We rather hoped that there might be interesting collections of second hand books to rummage through but sadly this was not the case. No chance to find a rare first edition of some out of print book signed by the author here. Rather than that, this seems to be an opportunity for all the booksellers of Vigo to have a central location for a while, advertise their wares and sell some books to the tourists who come in by the busload and the boatload. There was an excellent collection, as usual, of translations into Spanish and Gallego of the works of Ken Follett, Donna Leon and many others who I expect to see on the shelves of Waterstone's in Manchester.
The stall selling Gallego cookery books had a good throng around it. How many of these enticing-looking collections of recipes, I wonder cynically, are bought by holiday-making housewives, perused over coffee on the day of purchase and then end up gathering dust on the kitchen shelf.
One stall was selling A Enciclopedia Galega, a huge collection of many tomes. I had not imagined such a thing existed although, even in this age of electronic information storage, many Spanish homes still have the encyclopaedia on the bookshelves to help encourage their children to learn. So I suppose, logically, if children are being educated in Gallego, then parents will buy the encyclopaedia in Gallego. It did cross my mind, however, that as they keep working on and adjusting and verifying as normas (the standard rules for the Galician language) it might be necessary to revise and re-publish A Enciclopedia Galega just as frequently to ensure that the knowledge is correctly expressed. Ah well, I suppose it all leads to extra sales!

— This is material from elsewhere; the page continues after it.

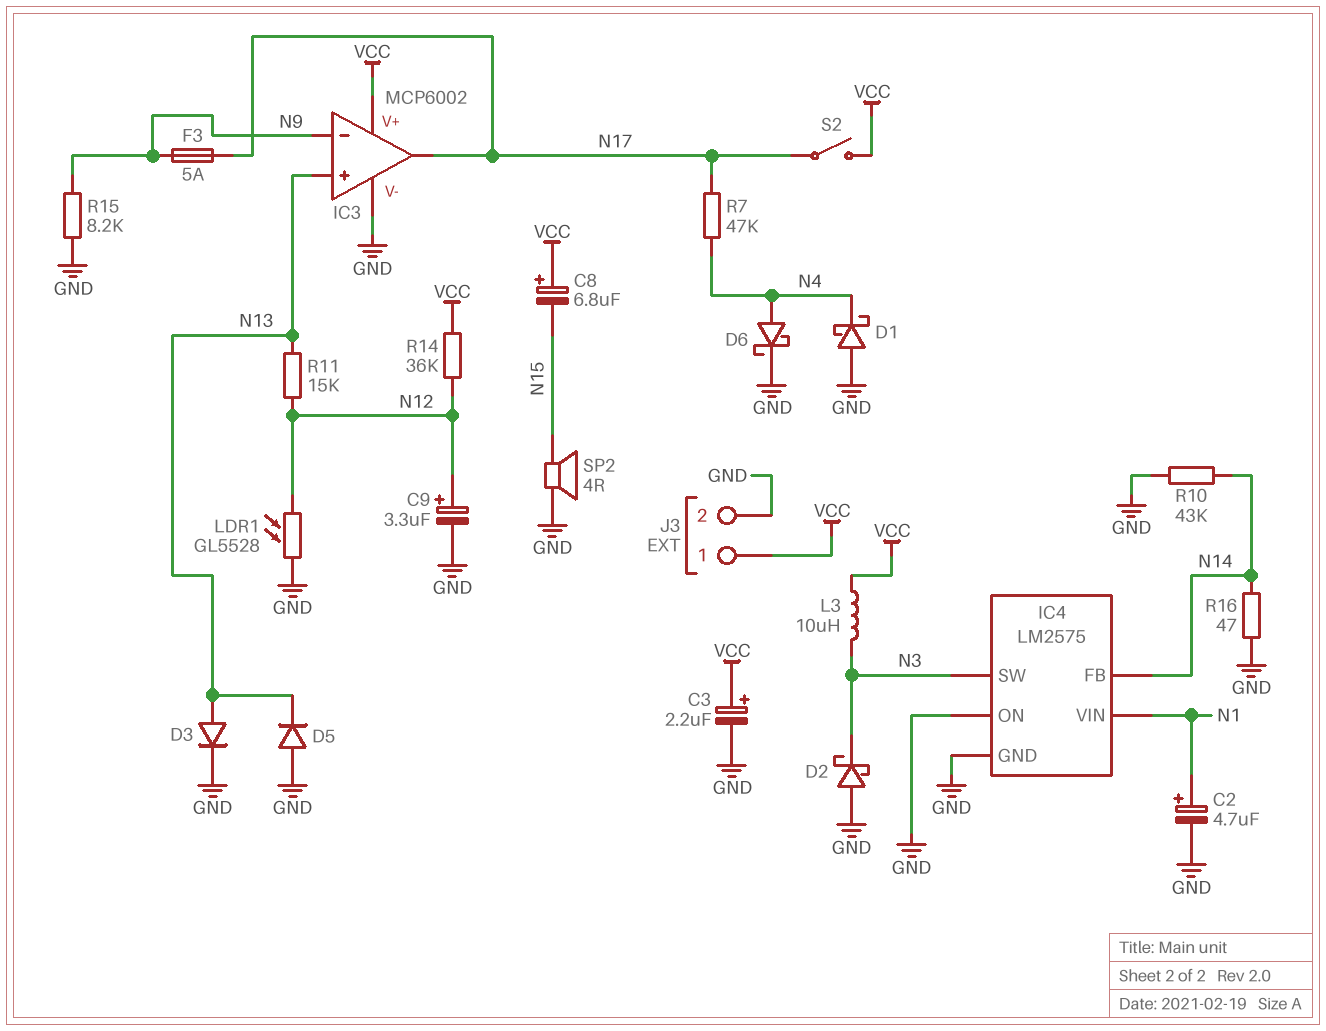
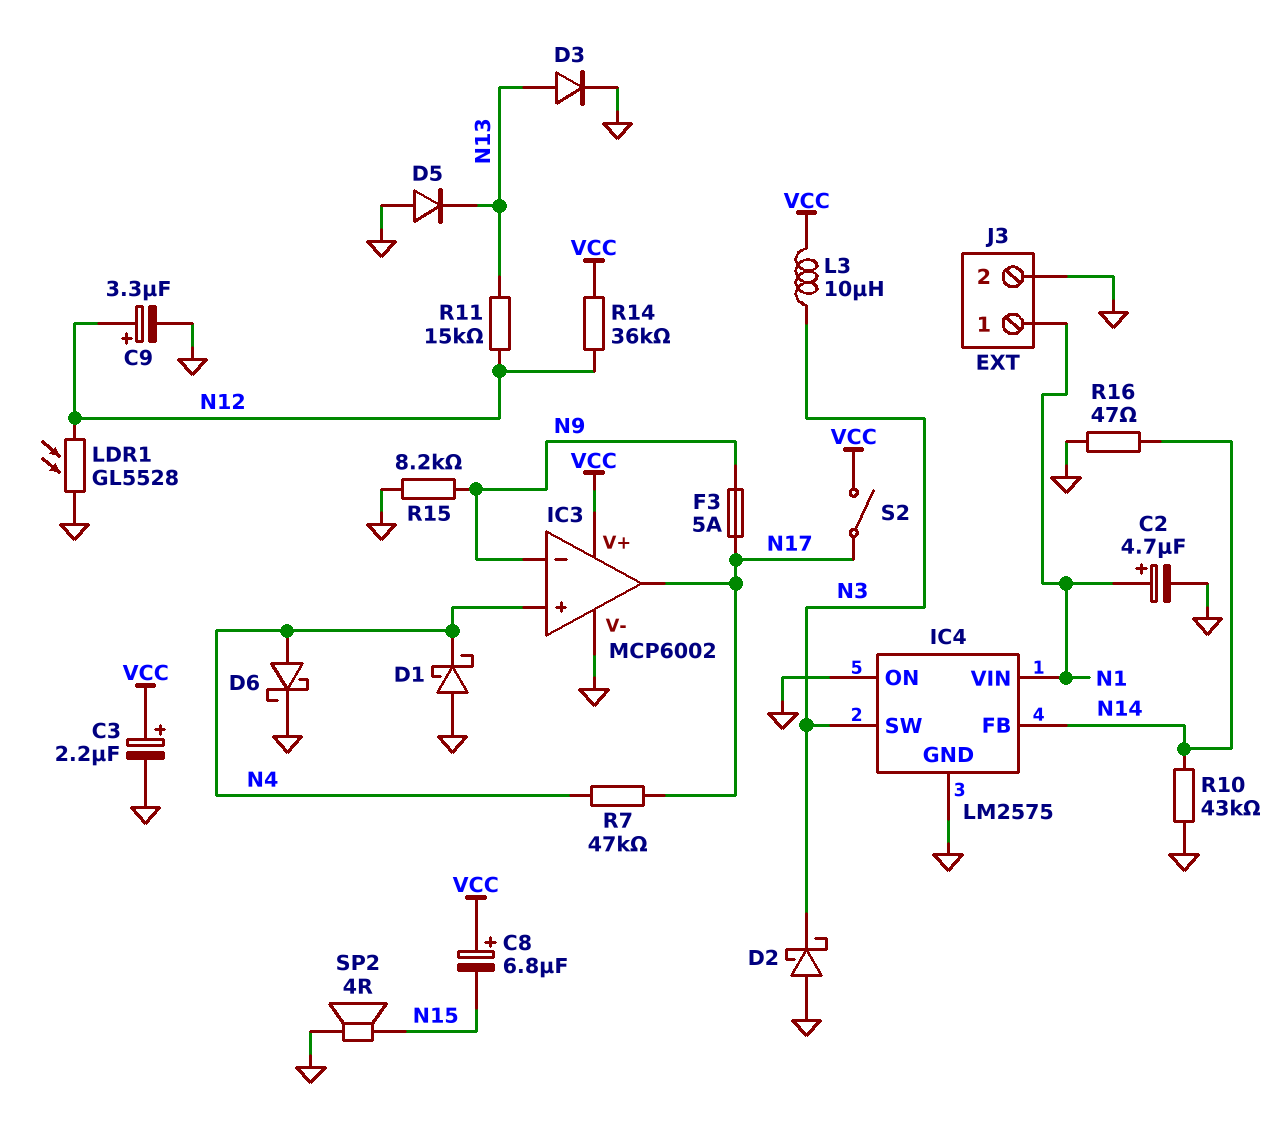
IC3 pin in+: N13 -> N4
J3 pin 1: VCC -> N1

In amongst the stalls was a tent where a crowd of children were being entertained by a puppet show. They seemed to be enjoying it and so were a number of adults who had stopped to see what was going on. The children were also served by the stall for Libros para Soñar – Books to Dream with – which had a lovely collection of story books for children of all ages.
It is very strange to see the books I read to my own children – The Very Hungry Caterpillar, The Bad-tempered Ladybird and so on - translated not only into Castilian Spanish but also into Gallego. Some are fairly straightforward and do well in any language but I would like to see what could be done with the crazy rhymes of Dr Seuss’s The Hat in the Cat or The Butter Battle Book. Now there’s a challenge!